Lemahnya koordinasi dalam pengelolaan data dan
informasi sehingga tidak tepat sasaran.
2.
Lemahnya keterkaitan proses perencanaan, proses penganggaran
dan proses politik dalam menerjemahkan dokumen perencanaan menjadi dokumen
anggaran.
3.
Lemahnya sistem pemantauan, evaluasi dan pengendalian
(safeguarding).
4.
Lemahnya koordinasi antara pemerintah pusat dan
pemerintah daerah.
6.
Tidak adanya jaminan kepastian bahwa apa yang telah
dikontruksikan secara ideal dalam peraturan perundang-undangan SPPN maupun
RPJPN tidak dilaksanakan secara konsisten oleh pemangku kepentingan terkait.
Pada akhirnya,
banyak pihak yang menilai bahwa proses pembangunan seolah berjalan
sendiri-sendiri dan menjadi tidak berpola. Kondisi ini dapat dikatakan hampir
tidak terjadi pada era sebelumnya, ketika GBHN merupakan rujukan utama proses
perencanaan pembangunan baik di level nasional maupun daerah. Sehingga
sekenanya, muncul wacana pengembalian GBHN sebagai pedoman penyelenggaraan
pembangunan nasional. Wacana ini mulai diperbincangkan sejak Desember 2013 dan
kemudian menguat seiring usulan dari berbagai pihak, seperti Fraksi PDI-P MPR[25],
Presiden Joko Widodo yang mengharapkan adanya haluan bernegara, dan pemikiran yang muncul karena MPR tak
begitu kelihatan peran konkretnya dalam praktik penyelenggaraan negara.[26]
Menghidupkan kembali GBHN
didasarkan pada haluan kita dalam bernegara yang lebih kongkrit dan memiliki
arah pertanggung jawaban yang jelas. Sehingga bisa di evaluasi. [27]
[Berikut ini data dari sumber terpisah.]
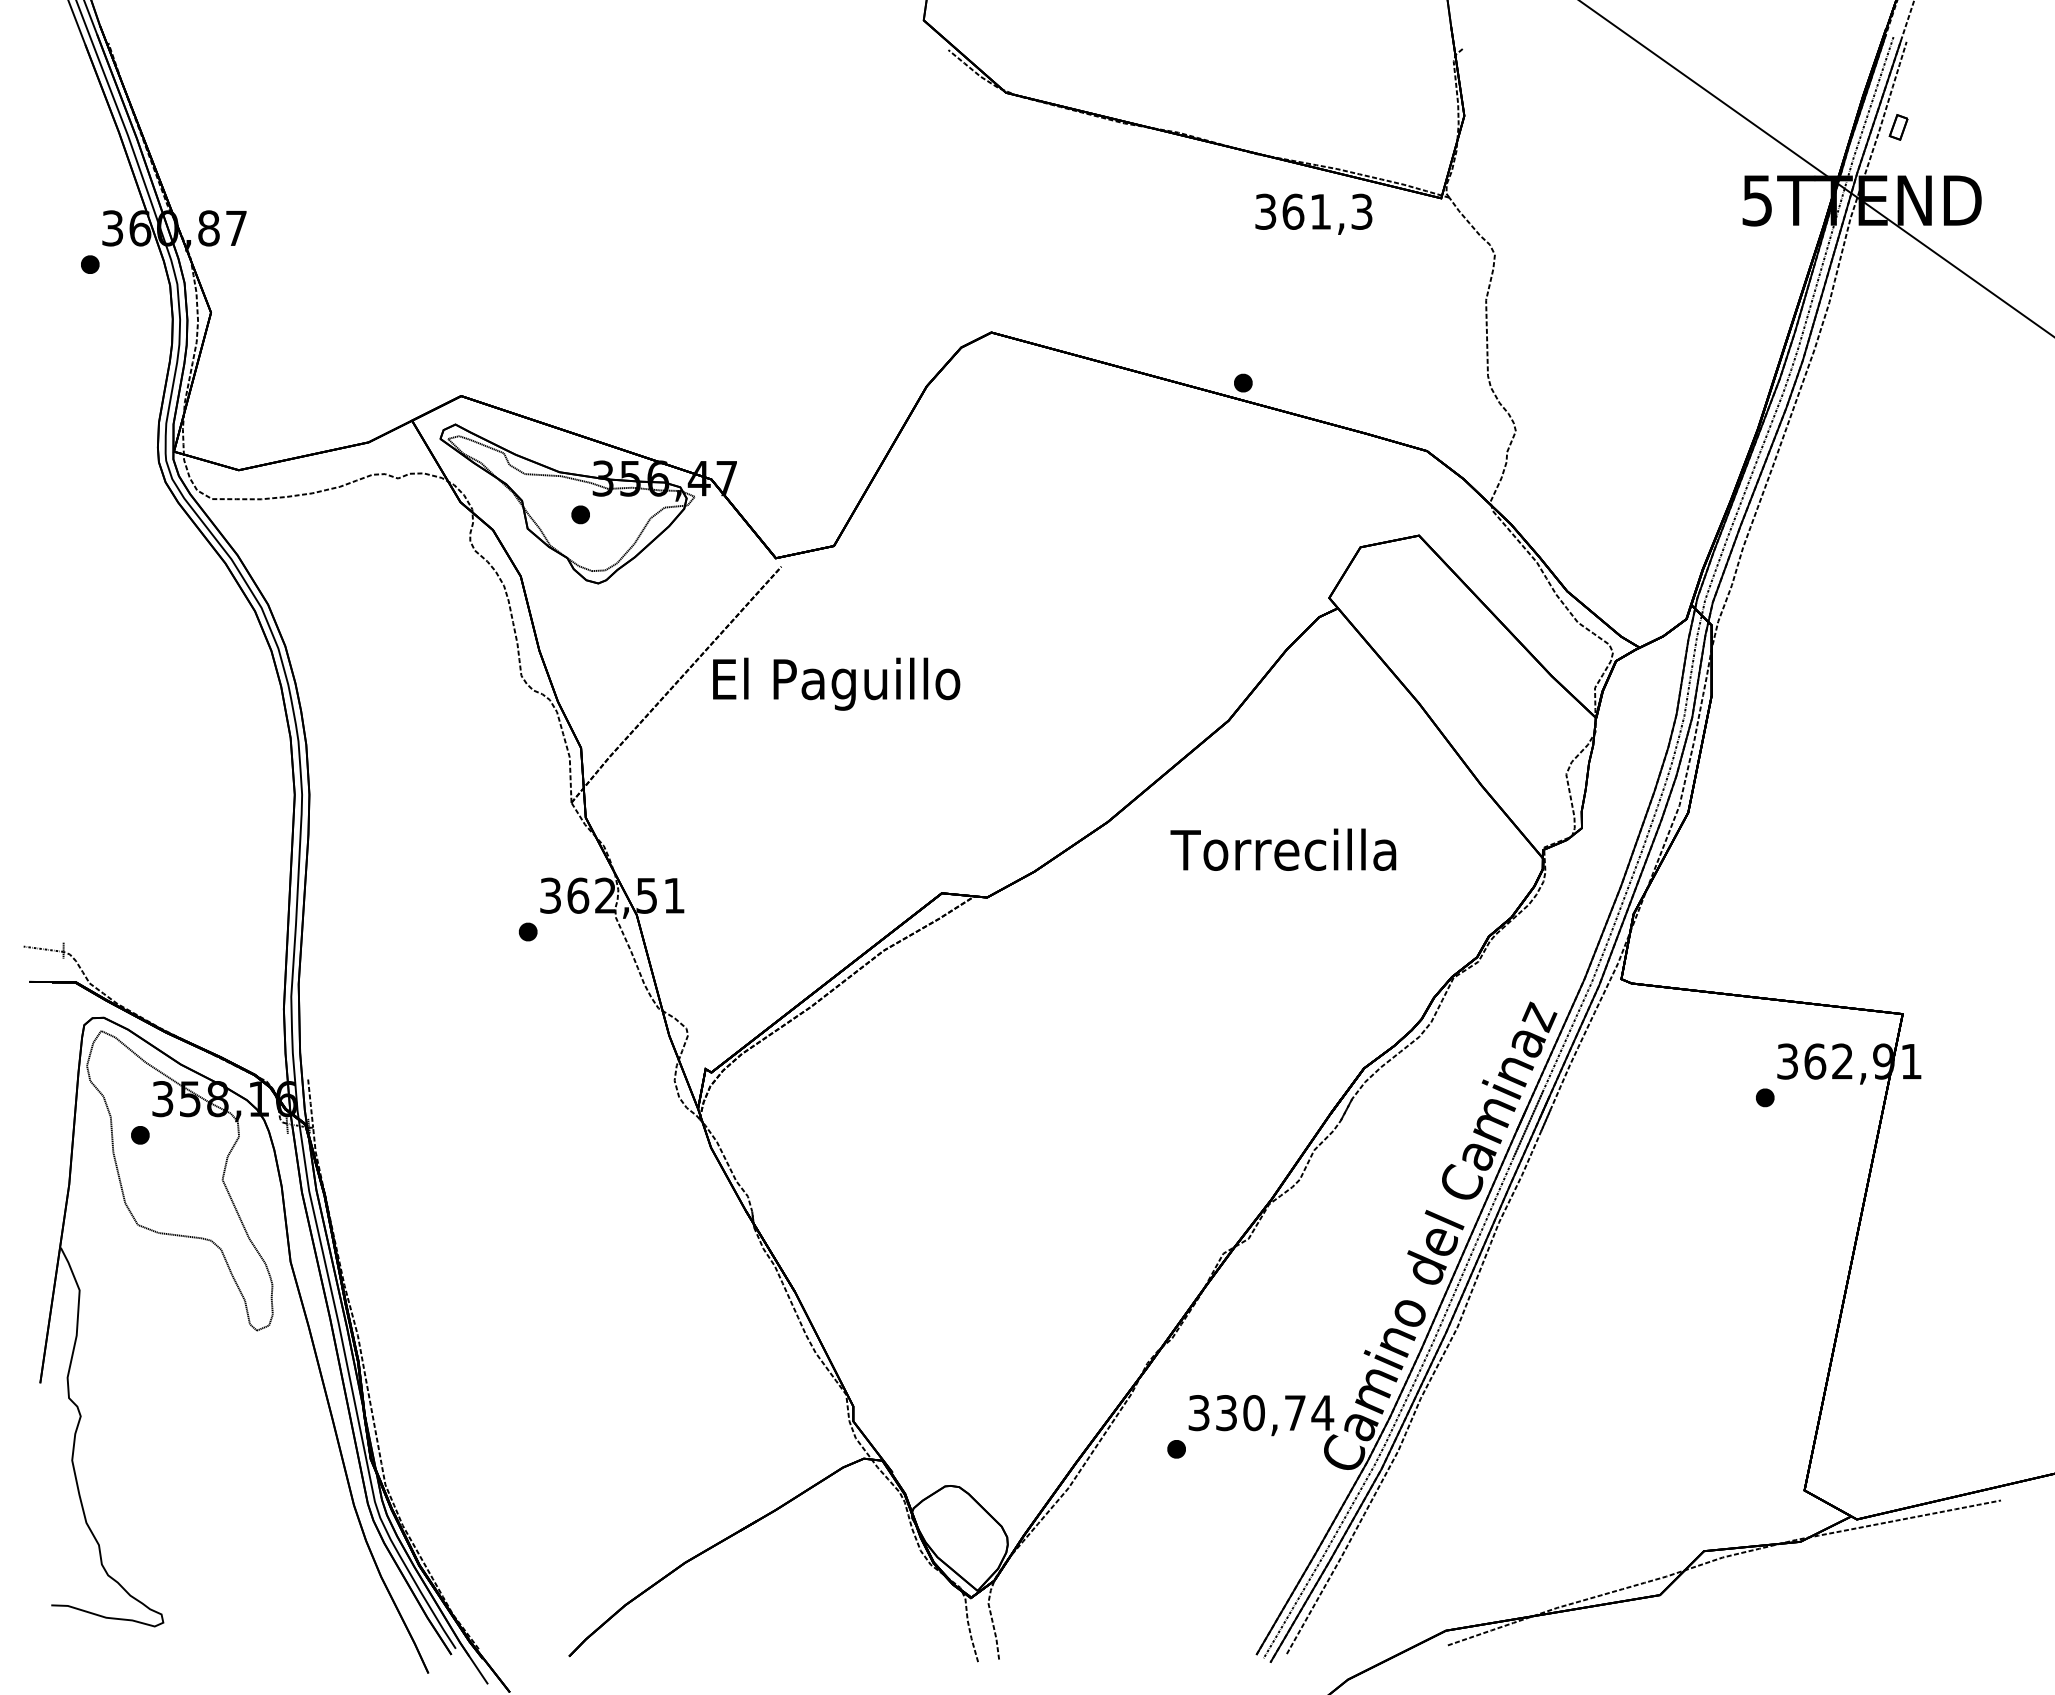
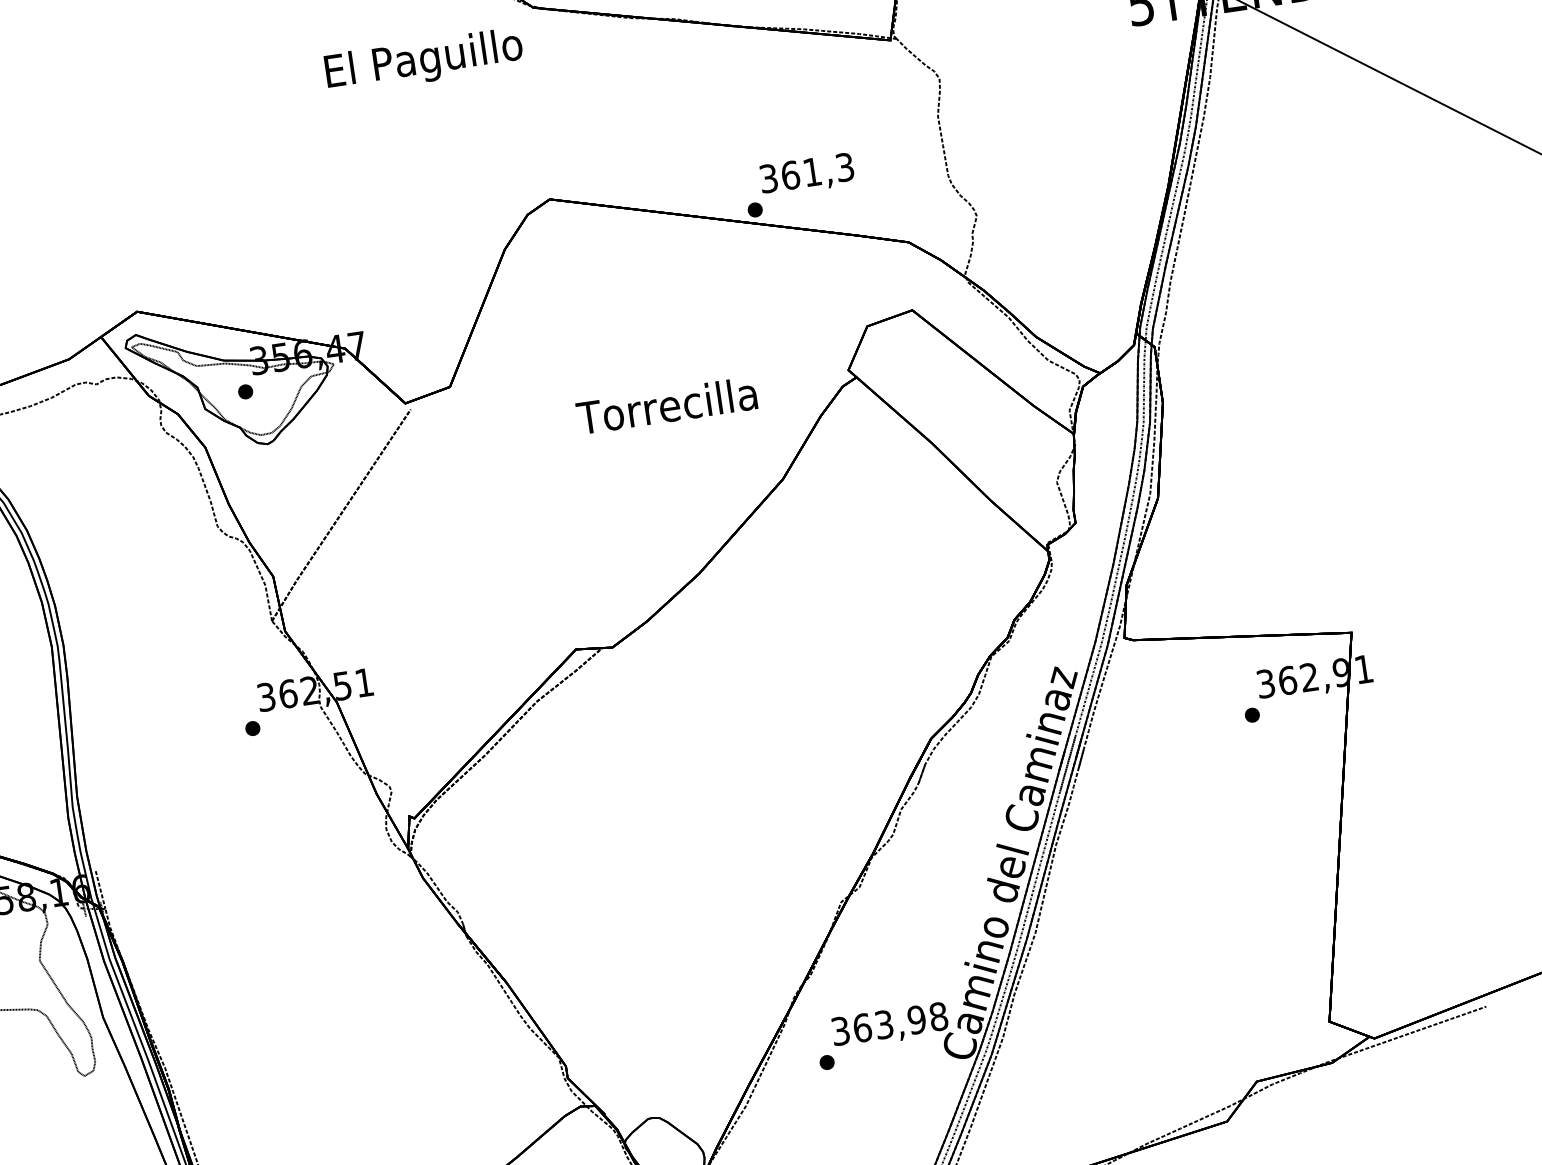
text: (1313, 213) -> (806, 174), moved
text: (836, 683) -> (424, 60), moved
text: (1283, 849) -> (666, 405), moved
text: (1275, 1413) -> (901, 1022), 330,74 -> 363,98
Disamping itu, semakin banyaknya
institusi tinggi negara sekaligus institusi independen yang ada, justru
menimbulkan gesekan-gesekan karena terjadinya fungsi yang saling tumpang
tindih. Pengalaman silih ganti Presiden sampai empat kali setelah reformasi
jelas menunjukkan pembangunan antar penguasa tidak memiliki kesinambungan
karena masing-masing memulai dario start nol. Arah pembangunan nasional selama
ini mengacu pada visi dan misi Presiden yang kemudian disusun secra detail
sebagai Rencana Pembangunan Jangka Menengah (RPJM). Namun perlu difahami bahwa
visi dan misi Presiden tidak bisa dijadikan pedoman pembangunan seluruh bangsa
karena nahkoda tetap butuh kebersamaan penghuni bahtera yang sedang berlayar.
Sehingga penting untuk menghidupkan kembali Garis-garis Besar Haluan Negara
(GBHN) sebagai acuan arah pembangunan nasional di segala bidang dalam jangka
panjang yang disusun oleh semua elemen bangsa.[28]
Namun, muncul
persoalan berikutnya berkaitan dengan pilihan ketika
berlangsung tahap perubahan UUD 1945 (1999-2002), salah satu kesepakatan yang
diambil MPR adalah tetap mempertahankan sistem pemerintahan presidensial. Tidak
berhenti sampai di situ, pilihan politik mempertahankan sistem tersebut diikuti
upaya melakukan pemurnian (purifikasi). Di antara bentuk purifikasi yang
dilakukan adalah mengubah model pemilihan presiden dan wakil presiden dari
dipilih lembaga perwakilan (MPR) menjadi pemilihan langsung oleh rakyat.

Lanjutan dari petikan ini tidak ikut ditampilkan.